I may be in a minority, but as a female graduate of HBS, I’d much rather see the school tackle ethical issues with the same fervor it used to go after gender problems. To throw the weight of a well-endowed, leading institution at the issue of the fair treatment of women while showing vastly less interest in broader questions of equity (and the complicated tradeoffs among them) is perverse.

Why the Improvement in Grades is a Crock

The New York Times article makes clear that President Faust saw improving women’s performance at HBS as a critical issue and installed a dean who committed himself to execute on that goal. Academics at other schools have read the Times story as a media plant, with Dean Nohria broadcasting his success (note this is not likely to be related to worries about his term as dean being renewed; to my knowledge, Harvard deans serve at the pleasure of the president, meaning there is no set term as is customary at other universities).

Kantor tried to do a fair job of reporting the story. The article highlights how the students thought some of the interventions were parental and misguided. It describes how some of the women’s conflicted objectives are part of the problem. Kantor recounts how many students felt that one woman’s stellar performance in a long-standing annual ritual, of having students present how to prepare for certain courses, did more for the image of women on campus than any of the faculty efforts.

The article also gives the impression that the school didn’t spend much time investigating what the underlying issues might be. If you read closely, you can see that these experiments were based largely, perhaps entirely, on the experience and intuition of Frances Frei, who was in charge of the first year curriculum as well as dean of faculty recruiting (there is a passing mention of only one study in the entire piece, and it appears not to have been instrumental in the design of the interventions). Other schools have taken strikingly different approaches to the problem of recruiting and promoting women faculty members, one of Frei’s goals. For instance, in 1999, MIT published the results of a five-year, data-driven study that found that female faculty members in its School of Science experienced pervasive discrimination, which operated through “a pattern of powerful but unrecognized assumptions and attitudes that work systematically against female faculty even in the light of obvious good will.” By contrast, HBS looks as if it simply threw a lot of crap at the wall to see what if anything might stick.

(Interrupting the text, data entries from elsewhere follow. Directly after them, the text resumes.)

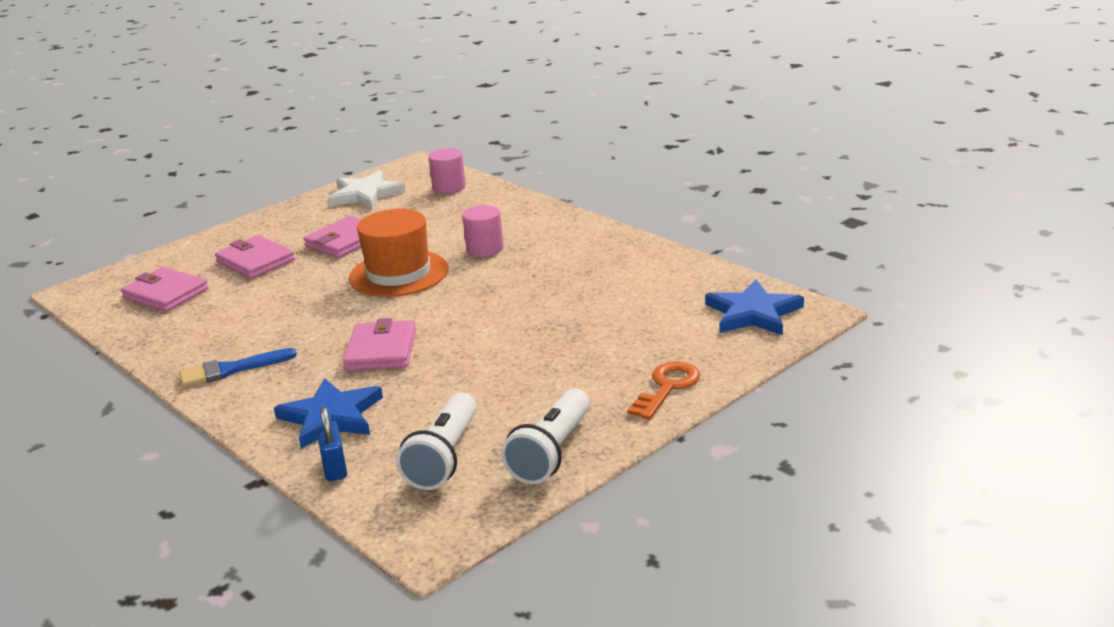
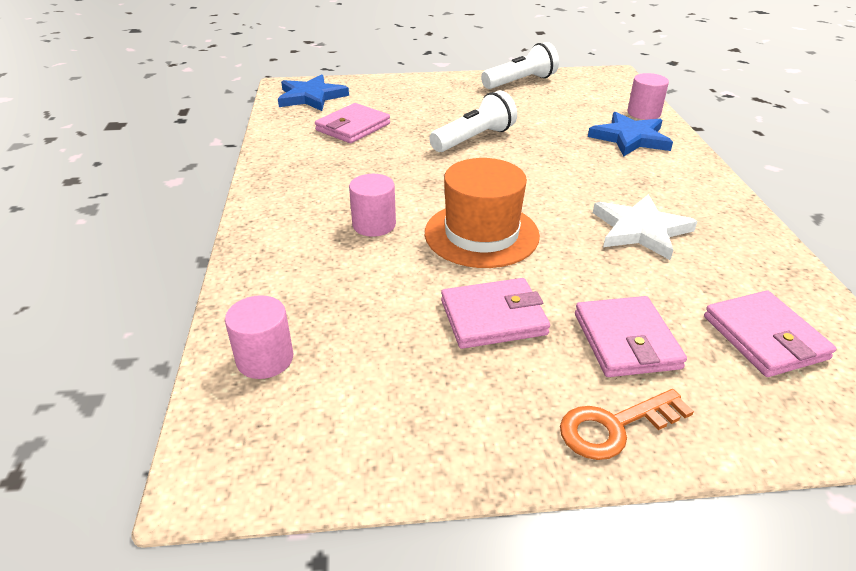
camera: 145 degrees left, 10 degrees up
(231, 370) = (696, 200): blue brush -> none
(334, 468) = (644, 113): blue padlock -> pink cylinder
(365, 194) = (377, 421): white star -> white star (641, 230)
(381, 350) = (562, 167): pink wallet -> pink wallet (353, 127)
(444, 457) = (577, 97): white flashlight -> white flashlight (474, 139)
(667, 387) = (424, 84): orange key -> orange key (615, 427)

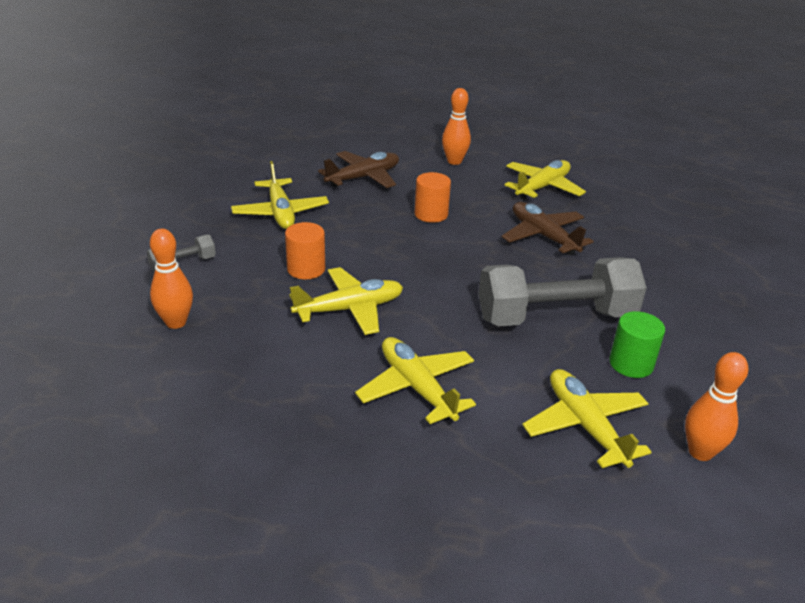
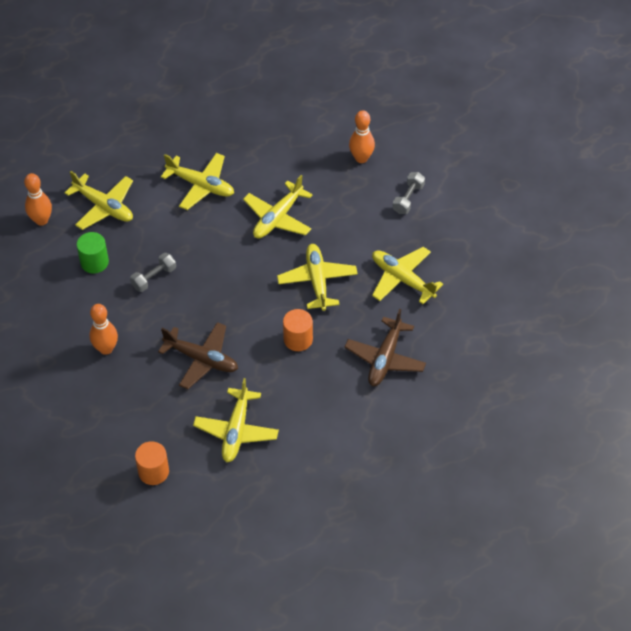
camera: 150 degrees right, 20 degrees up
(306, 269) = (332, 235): orange cylinder -> orange cylinder (153, 472)
(366, 243) = (317, 281): none -> yellow plane
(454, 161) = (333, 429): orange bowling pin -> orange bowling pin (106, 349)
(555, 317) = (154, 278): grey dumbbell -> grey dumbbell, size x0.44

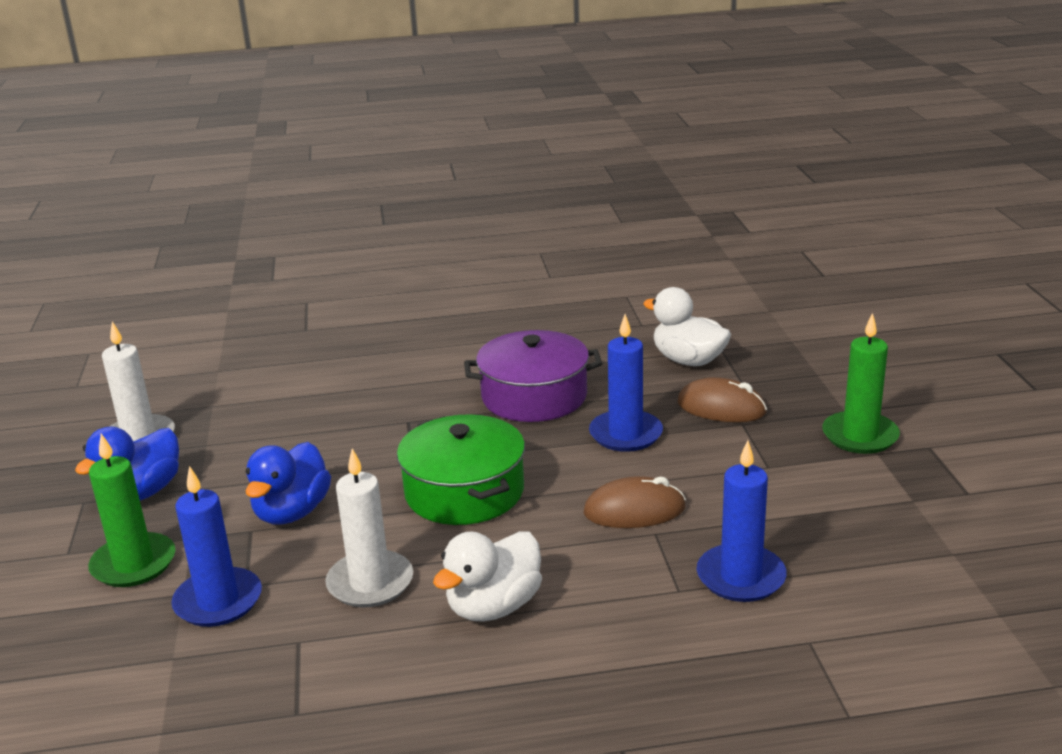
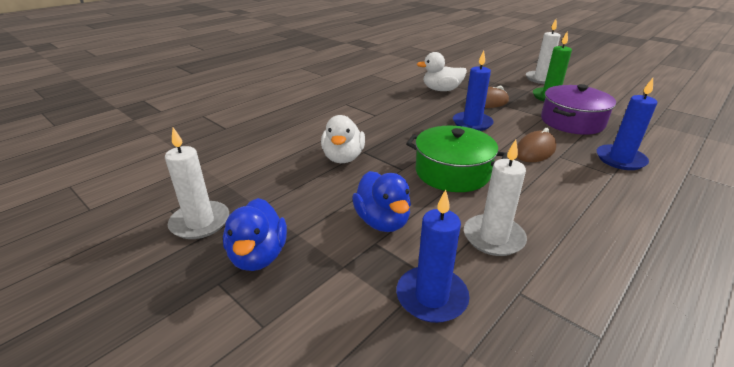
camera: 40 degrees left, 5 degrees up
(134, 564) = (331, 305): green candle -> none
(494, 606) = (568, 218): white duck -> white duck (343, 158)
(534, 396) = (405, 121): purple pot -> purple pot (572, 122)
(925, 396) = (541, 79): none -> white candle

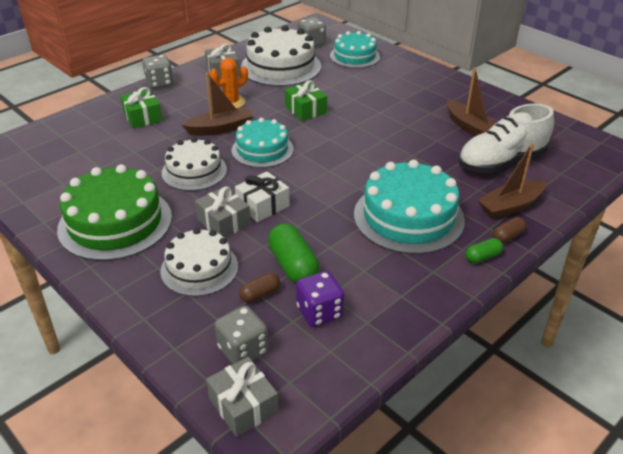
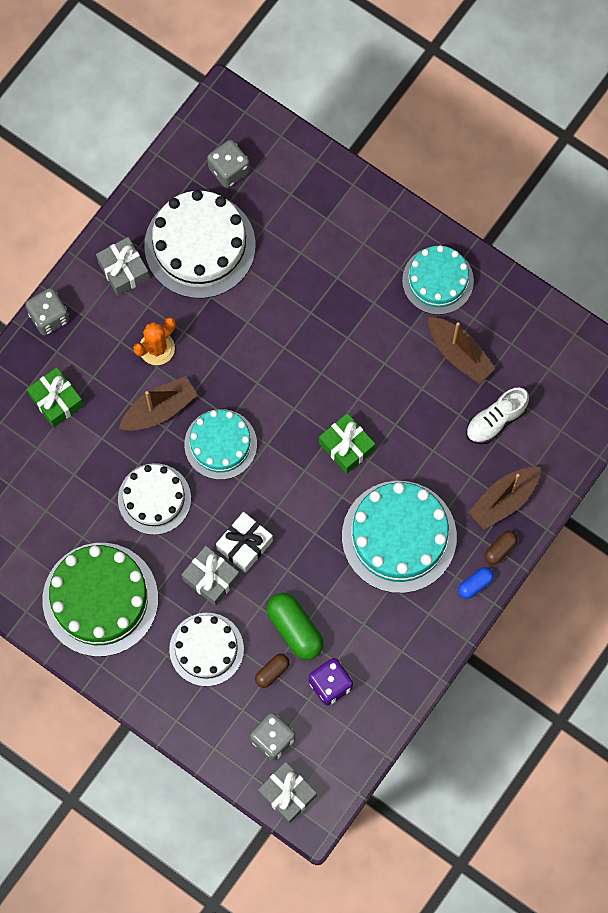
camera: 10 degrees left, 35 degrees up
(305, 110) = (254, 349): green gift -> green gift (346, 446)
(354, 56) = (296, 198): turquoise cake -> turquoise cake (438, 280)
(482, 257) = (475, 585): green capsule -> blue capsule
(501, 162) = (496, 420): white shoe -> white shoe, size x0.61

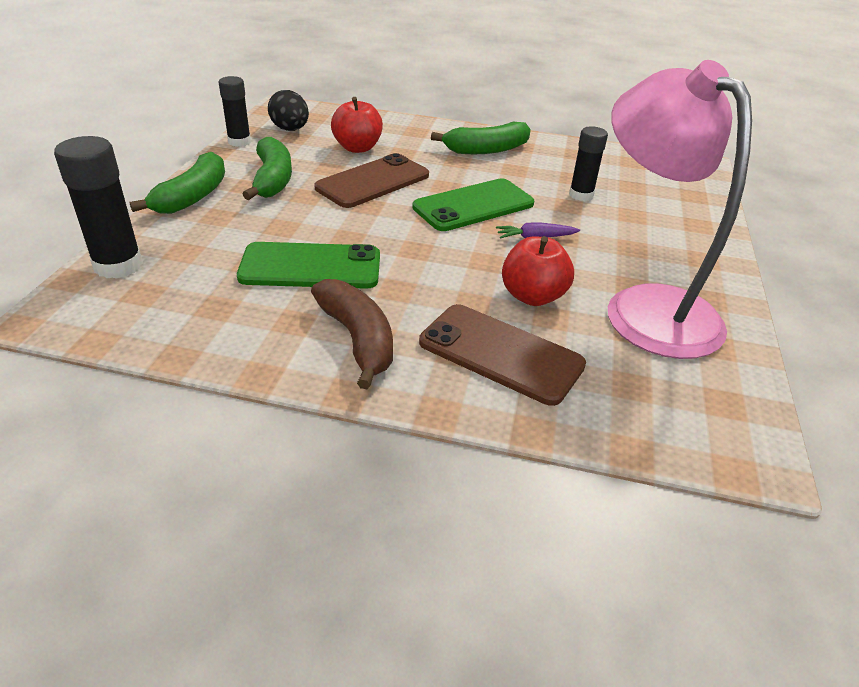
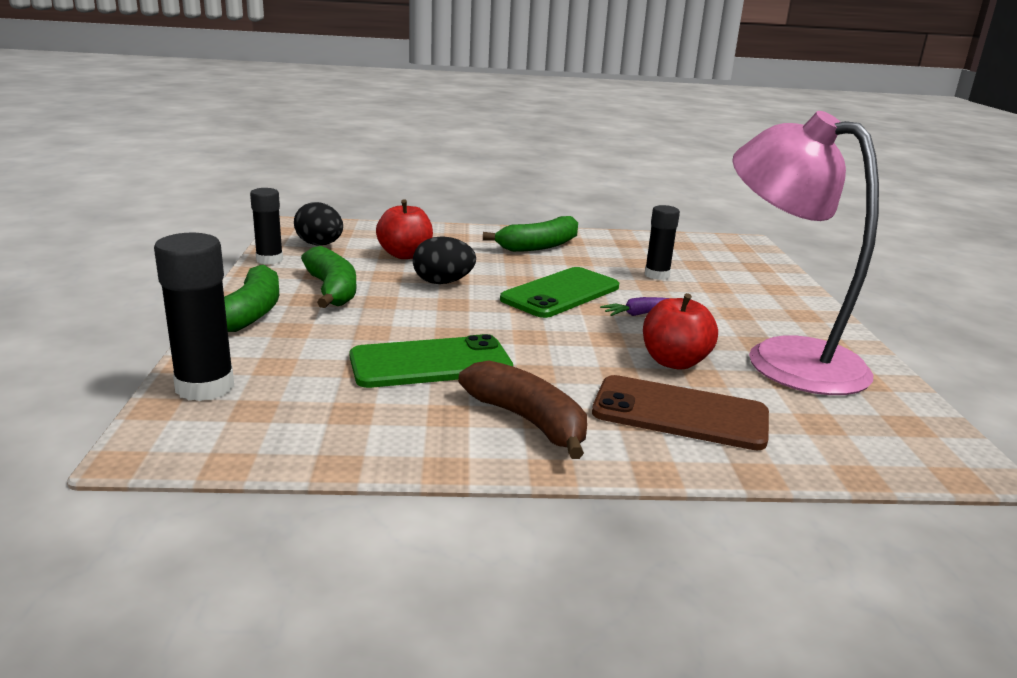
camera: 15 degrees left, 15 degrees down
(373, 182) = (443, 282): brown phone -> black egg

But all of the foregoing is noise. If you read carefully and know anything about academia, you can see what happened. The professors, who grade subjectively, were put under acute pressure to get women’s marks up. The overwhelming majority of instructors are not tenured. So what are you going to do? Buck the directives and score women worse if you happen to be so unfortunate as to have gotten a section where the turkeys are disproportionately female, or knuckle under?***** The evidence is buried in the piece (emphasis ours):

The administrators installed stenographers in the classroom to guard against biased grading, provided private coaching — for some, after every class — for untenured female professors, and even departed from the hallowed case-study method….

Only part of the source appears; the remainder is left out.